Joel Siegel Looks at Patriotic Movies

The folks at my neighborhood Blockbuster and Tower Video, just a few miles from Ground Zero, say last weekend wasn't exceptionally busy for video rentals.

But the most popular titles at both stores, Blow, Memento and Hannibal, are three movies I wouldn't want to watch with the world in such dire straights.

So I've put together a list of patriotic films, coming-of-age films, ordinary-people-doing-extraordinary-things films. These are films you can watch with your kids or your parents. Some are classics. Some are new. Some were huge hits. Some got lost at the box office in spite of my screaming about them as loud as ABC would let me.

What we don't want is excessive violence, irony, anything that promotes prejudice or films that will remind us of the New York skyline.

This list doesn't pretend to be complete. I've left out comedies even though The Princess Bride and Groundhog Day and Blazing Saddles are great escape films, because I figured you'd think of that.

And I haven't made any choices in the comfort movies category. (Comfort movies are like comfort foods. They're the meat loaf and mashed potato movies that take us back to our childhoods.) Those movies could be Say Anything or Almost Famous or American Graffiti or even The Perils of Pauline. Only you know how long ago your childhood was.

Patriotic Films

The Best Years of Our Lives (1946) — A great American film about why the greatest generation fought our greatest war. Pay special attention to double Oscar-winner Harold Russell and Frederick March's homecoming: Myrna Loy lets us know with her back to the camera that she knows her husband is home.
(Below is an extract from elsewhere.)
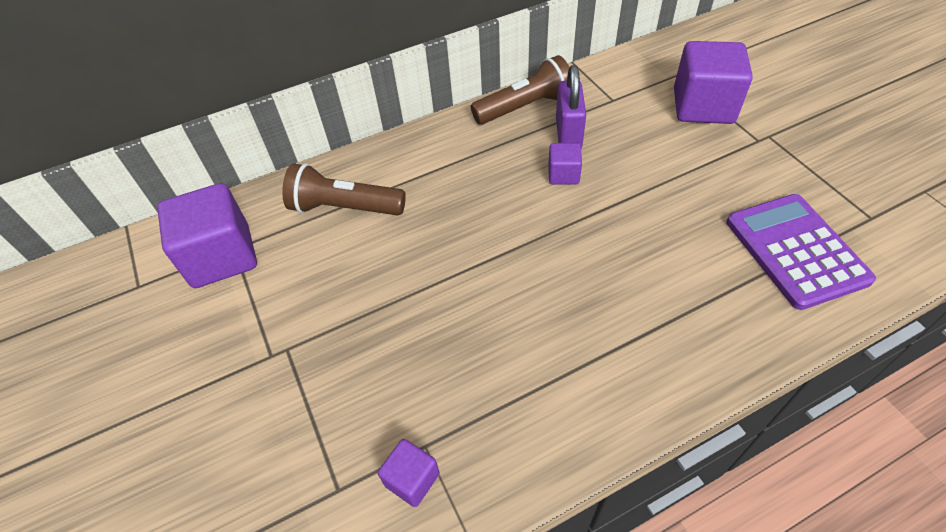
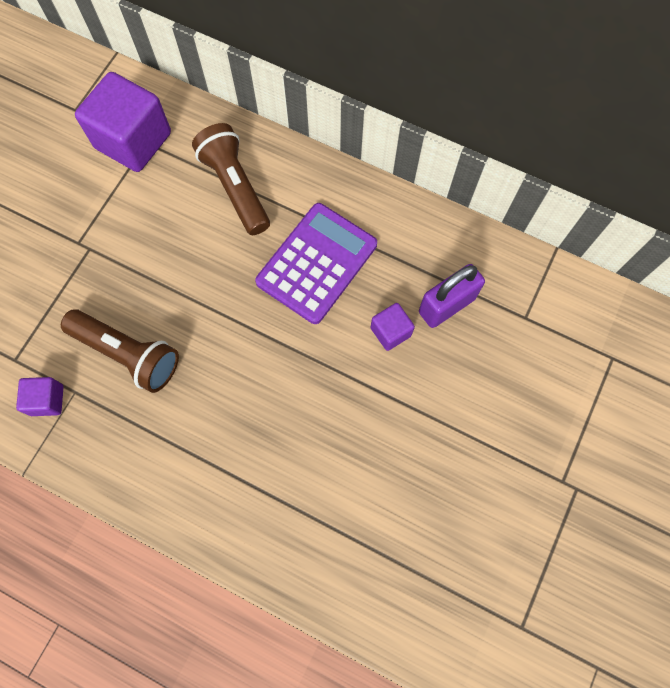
camera: 50 degrees right, 20 degrees up
(525, 107) = (456, 246): brown flashlight -> brown flashlight (128, 354)
(703, 106) = (577, 406): purple cube -> none
(795, 250) = (431, 573): purple calculator -> purple calculator (317, 263)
Casablanca (1942) — My favorite film and, yes, the problems of three ordinary people still don't amount to a hill of beans in a world that, sadly, is still crazy.
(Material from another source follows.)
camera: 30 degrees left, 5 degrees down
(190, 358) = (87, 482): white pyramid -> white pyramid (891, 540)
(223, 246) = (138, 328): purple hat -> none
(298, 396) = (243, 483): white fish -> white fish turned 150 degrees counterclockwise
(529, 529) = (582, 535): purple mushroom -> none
Yankee Doodle Dandy (1942) — James Cagney's Oscar. FDR was so revered no actor could play him, we never see the actor's face.

Mr. Smith Goes To Washington (1939) — America at its best.

Ordinary People Doing Extraordinary Things

The Straight Story (1999) — If I'd describe it you'd never rent it. So I won't describe it.

The African Queen (1951) — Katharine Hepburn asked director John Huston how to play this role. Huston replied: Eleanor Roosevelt.

Star Wars (1977) — OK, here we have ordinary Wookies and androids doing extraordinary things.

Chicken Run (2000) — Ordinary chickens doing extraordinary things.

ET the Extra Terrestrial (1982) — Same thing. Ordinary little boys and extraterrestrials doing extraordinary things.

Family Man (2000) — This contemporary remake of It's A Wonderful Life was suggested by many GMA staffers.

It's A Wonderful Life (1946) — Family Man the first time around.

Coming of Age Films

The Lion King (1994) — It's Hamlet in the Jungle. Maybe the best film of the '90s.

The Little Princess (1996) — Make boys watch this, even if they hate the title. You will fall in love with this movie.

October Sky (1999) — The best film with the worst title of 1999.

Black Stallion (1979) — One of the most beautiful films I know.

To Kill A Mockingbird (1962) — America at our best. Or did I say that before. And Boo Radley is Robert Duval's film debut.

Liberty Heights (1999) — In this film it's not the characters, it's America that comes of age.

Ferris Bueller's Day Off (1986) — A Good Morning America staffer explained his choice: "Because I want to play hooky from life for a while."

The Universality of the Human Spirit

Life is Beautiful (Italian) (1998) — The Italian Oscar-winner. It's not really about the Holocaust, it's about a father's love for his son.

The Red Balloon (French) (1956) — a short, the visual story (with no subtitles to louse you up). It's a great family film.

The White Balloon (1995) — A beautiful, child's-eye view of Muslim culture.

The Shower (Chinese) (1996) — A delicate Chinese soap opera.

My Life As A Dog (Swedish) (1986) You could set this film in Norway, New Zealand or Namibia. It's every kid.